Dynamic systems can't have static solutions
I recently had an interesting conversation on cost of quality (COQ), where a client wanted a 'simple equation to model COQ'. I am sure it does not require a mathematical genius to come up with an equation to calculate COQ, given the values of all the factors that contribute to it are known. We had a long debate on the reason why the formula to calculate COQ cannot be a model to predict it.
The discussion was focused on using the formula and a linear model for predicting the values of individual contributing factors to predict COQ. All seemed so easy and straight forward - we have COQ which is the sum of several cost components and we know the values of those factors on a time series. All we need to do is use some techniques like a curve fitting to project the trend and predict the future values, add them all to predict the future COQ. It took us a while before we could agree on one thing - we need to look at the problem differently!

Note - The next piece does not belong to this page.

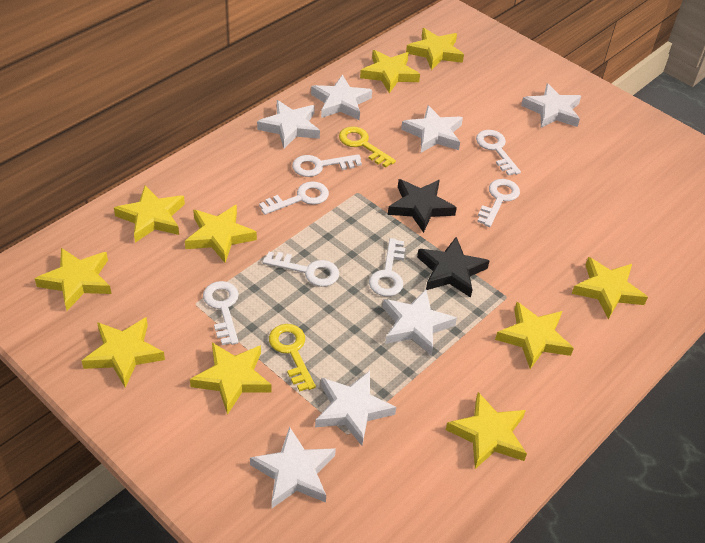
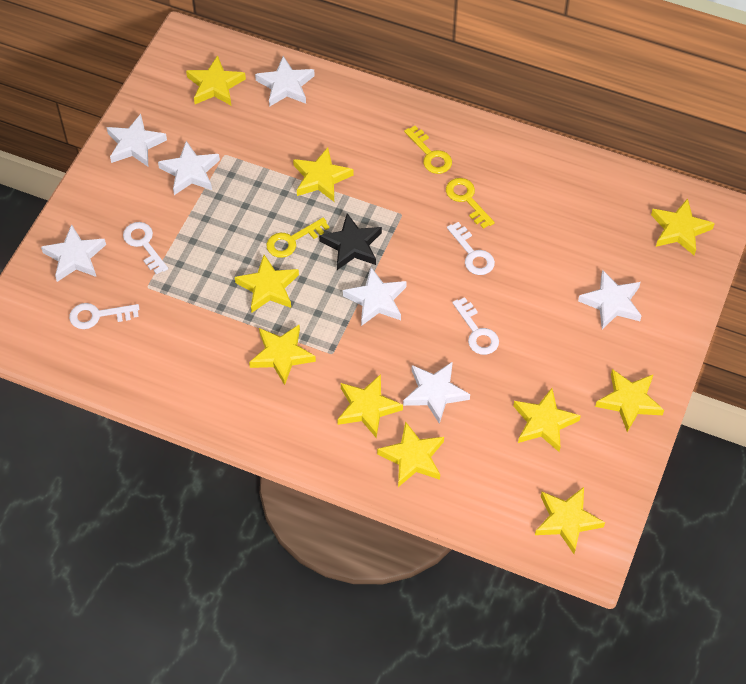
black star: 2 -> 1
white key: 7 -> 4
yellow key: 2 -> 3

One of the key revelations from the brainstorming that followed was that many of the 'variables' that we considered varied at varying rates. Of course, variables are expected to vary, but we assume that they follow a fixed relationship (a static model). Usually we use techniques like curve fitting to arrive at a trend and use it to predict the future, which may not be appropriate. For example, a schedule pressure will increase when there is more pending work. This will push productivity up to certain levels and quality down. We found a few more of such dependent relationships involving skill level, process maturity, quality of inputs etc.; finally, we concurred that principles of System Dynamics are a better fit than the conventional models in such situations.
System dynamics is a perspective and set of conceptual tools that enable us to understand the structure and dynamics of complex systems. It allows us to model complex relationships between system components and model their behaviour based on the different mutual relationships and feedback loops. This makes the model simulate results that are realistic as statistics such as rates at which the variables change, the impact of feedback loops on the behaviour of the system and system's behaviour at each instant are taken into consideration.
We at Infosys are experimenting to model a system that can represent the COQ. For this, we are building the various causal loops and a set of components that contributes to or can influence the COQ. The intent is to use this model to predict the COQ in a given context. It will take a while before we complete the exercise. However, the way modelling of the system is shaping up, we are becoming confident about the way we approached the problem.